If this is even just a possibility, it is in the interests of both the Commission and the European Parliament to exercise, with reservation and without excess, the powers that have been granted to them to prevent any risk of their being withdrawn completely. Having said that, it is also true to say that for this threat to be a real one, the right to restore any of the EU's present competences to the national level has to be based on a majority vote rather than a unanimous one.

The draft constitutional treaty doesn't contain the possibility of restoring individual competences to national level as a way of breaking the centralisation trend. Instead, it counts on the same one-way street as before, which leaves the EU heading towards ever-greater centralisation.

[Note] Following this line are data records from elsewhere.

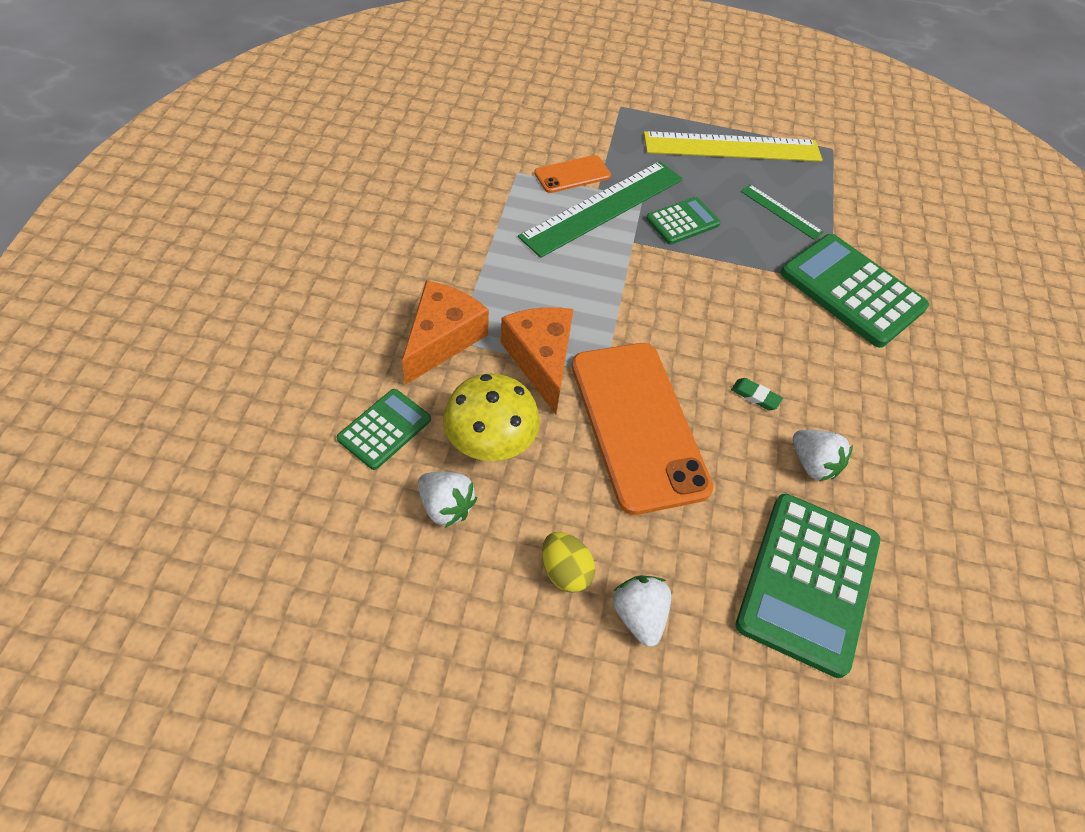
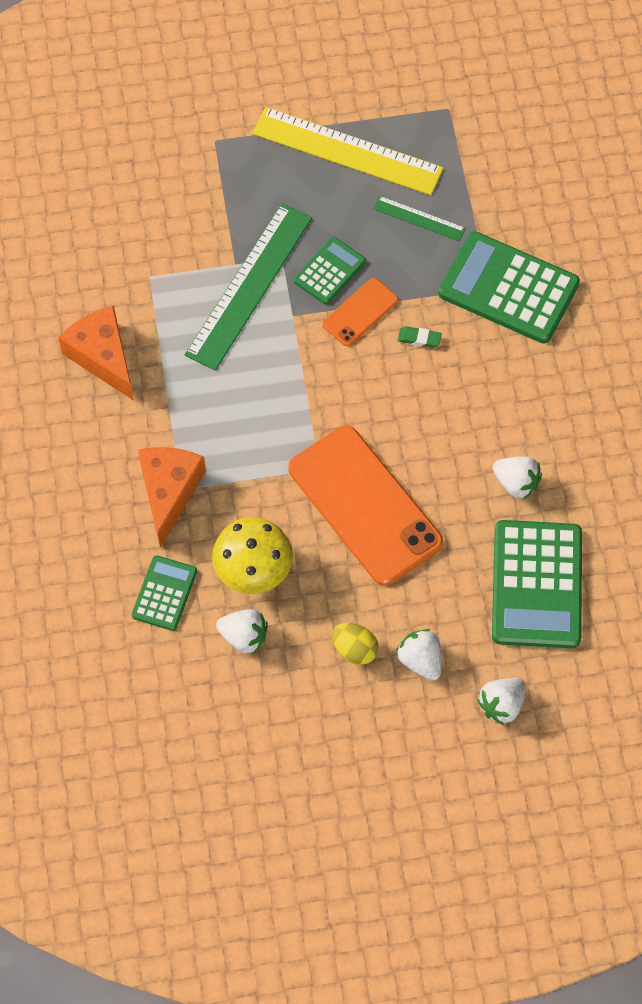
camera: 15 degrees left, 10 degrees up
(541, 360) = (261, 478): orange cheese -> orange cheese (103, 357)
(572, 174) = (203, 256): orange phone -> orange phone (360, 312)
(722, 714) = (501, 705): none -> white strawberry
(732, 147) = (347, 151): yellow ruler -> yellow ruler turned 45 degrees clockwise
(755, 396) = (452, 438): green eraser -> green eraser (419, 338)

The combination of these three institutional measures could successfully counteract the shift towards inappropriate forms of centralisation that originate from day-to-day politics in Europe. So far as most policies are concerned, the three measures would take over the function of "subsidiarity controller", which up to now has been the Council's job and which it was incapable of performing effectively, witness the developments of the last 15 years.

Quite apart from the political realities that have caused the sorts of inappropriate centralisation we have outlined here, there is a fourth cause that although very influential has been generally overlooked. This involves the legal practices of the European Court of Justice, whose verdicts on competence issues reveal a systematic tendency to decide in favour of the EU in this area whenever it can find any justification at all.

A good example would be the verdict handed down in November 2005, when the European Court of Justice declared null and void the possibility of concluding temporary employment contracts with older employees that had been contained in Germany's Hartz-I package as a core element of Chancellor Gerhard Schröder's labour market reforms. The German measures had been aimed at reducing long-term unemployment amongst older people, but in the face of amazed expert opinion, the European Court of Justice came up with the justification that the "prohibition of discrimination on account of age" is a "general principle of Community law".

Another example has been the January 2006 verdict on so-called E-101 certificates, documents that say an employee temporarily working in another EU country remains insured in the social security system of his home country, and is therefore exempt from paying social security contributions in the country of temporary residence. A major problem here is that social security fraudsters often advance incorrect information so as to obtain E-101 certificates abroad, and escape from having to pay social security contributions at home.

The European Court of Justice, however, has now categorically refused national courts any judicially viable means of checking whether an E-101 certificate could have been obtained by fraud. This prohibition means that German social security fraudsters, who have falsely claimed to have sent employees abroad, must be acquitted in any German court. With this verdict, the European Court of Justice has created the need to establish new European regulation in an area that actually belongs to the member states' core competences.

The increasing centralisation of powers in the EU through legal practice that is determined by the European Court of Justice is something that must be stopped. To do so would entail setting up an independent Court for Competence Issues that would operate in parallel to the European Court of Justice and deal solely with questions of distinguishing between competences that belong at European level and those that are properly at member state level.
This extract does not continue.